[-26-]

29 juni 2020 om 09:40


Iets vreselijks. Iets onherstelbaars. Gedachten jagen door haar hoofd. Hoeveel jaar hebben Harm en zij naast elkaar geleefd? Zelfs als ze samen thuis waren, gingen ze nog vaak hun eigen gang. Bernadette heeft meermalen haar verbazing geuit over het feit dat ze beslissingen nam en afspraken maakte zonder Harm erin te kennen of met hem af te stemmen. Ineens begrijpt ze dat haar vriendin gelijk had, dat ze ook in de weekenden eigenlijk langs elkaar heen leefden, ook al maakten ze meestal bewust een poosje tijd voor elkaar vrij als hij thuis was. Daarbuiten hielden ze weinig rekening met elkaar. Dat is niet goed. Zo moet een huwelijk niet zijn, zelfs niet een huwelijk waarbij je meer dagen zonder dan met elkaar bent. Ze rilt. Waarom komt ze nu pas tot dit besef? Waarom pas nu er misschien iets onherstelbaars gebeurd is?

Ineens rijdt er een zwarte auto de straat in. Het ziet er zo gewoon uit dat het Anna nauwelijks opvalt. De auto parkeert voor de deur en ook daar reageert ze niet op. Ze is er zo vast van overtuigd dat Harm een ongeluk heeft gehad, dat ze niet meer waarneemt dat het zijn auto is die voor de deur geparkeerd wordt. Pas als Harm uitstapt, ziet ze het.

Het is of alle bloed naar haar benen zakt van schrik en opluchting. Een moment is ze duizelig en kan ze geen stap verzetten. Dan herstelt ze zich en ze vliegt naar de deur. Harm komt het tuinpad op. Ze rukt de deur open en stort zich in zijn armen.

Harm, die daar niet op bedacht is, wankelt en zet een paar passen achteruit om niet te vallen.

‘Hé, wat is er aan de hand, schat?’ informeert hij verbaasd.

‘Ik dacht dat je een ongeluk gehad had,’ zucht ze in zijn hals.

‘Jaap heeft je toch gebeld?’ zegt hij.

‘Je baas heeft me helemaal niet gebeld,’ zegt Anna.

Nu zucht Harm. ‘Jaap had het me nog zo beloofd,’ zegt hij boos. ‘Was je erg ongerust?’

Het is een overbodige vraag.

Binnen als ze op de bank zitten, komt het hele verhaal eruit.

‘Eigenlijk is het vrij simpel,’ legt Harm uit. ‘Bij het uitstappen uit de cabine viel mijn telefoon uit mijn zak. Je weet dat die telefoon dus een beste smak maakte.’

Anna knikt. Zo’n cabine is nog aardig hoog. ‘Telefoon kapot, natuurlijk,’ concludeert ze.

Als antwoord haalt Harm de telefoon uit zijn zak. Het scherm is versplinterd en als hij op het powerknopje drukt, gebeurt er niets.

‘Zo dood als een pier,’ zegt hij. ‘Jaap spreek ik nog wel,’ zegt hij met een kwaad gezicht.
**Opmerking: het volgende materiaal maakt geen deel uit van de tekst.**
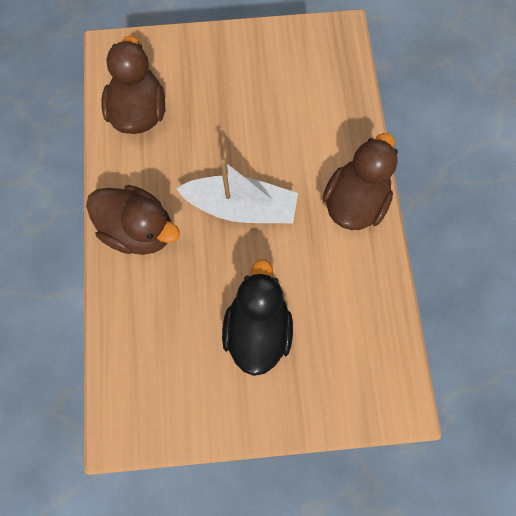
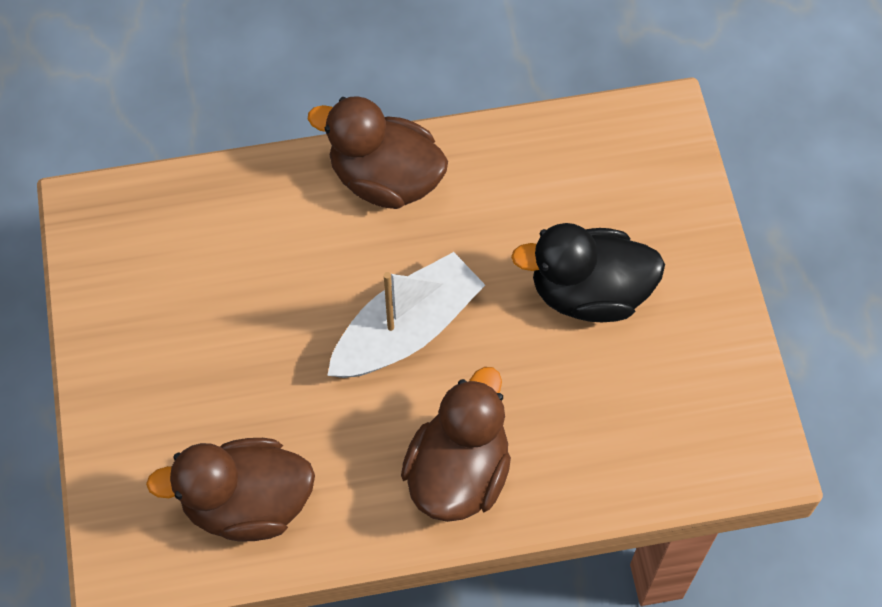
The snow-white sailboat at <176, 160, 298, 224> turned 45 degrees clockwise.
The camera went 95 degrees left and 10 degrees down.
‘Ik was zo ongerust,’ zegt Anna met trillende stem. Ze legt haar hoofd tegen zijn borst. Harm slaat zijn armen om haar heen. Ze wil niet huilen, toch komen er een paar tranen en ze beseft twee dingen. Ze voelt zich veilig bij Harm en ze kan niet zonder hem. Vaak, net nog, denkt ze dat hun huwelijk niets voorstelt, dat ze aan elkaar zijn blijven hangen door de komst van Wendy en dat ze weinig om elkaar geven en heel goed zonder elkaar kunnen leven, want anders zou ze toch veel meer moeite moeten hebben met het beroep van Harm? Blijkbaar zit het toch anders en geeft ze meer om Harm dan ze heeft gedacht, en Harm om haar, want hij was echt boos dat Jaap haar niet had gebeld.

Ze heft haar betraande gezicht op en kijkt hem aan.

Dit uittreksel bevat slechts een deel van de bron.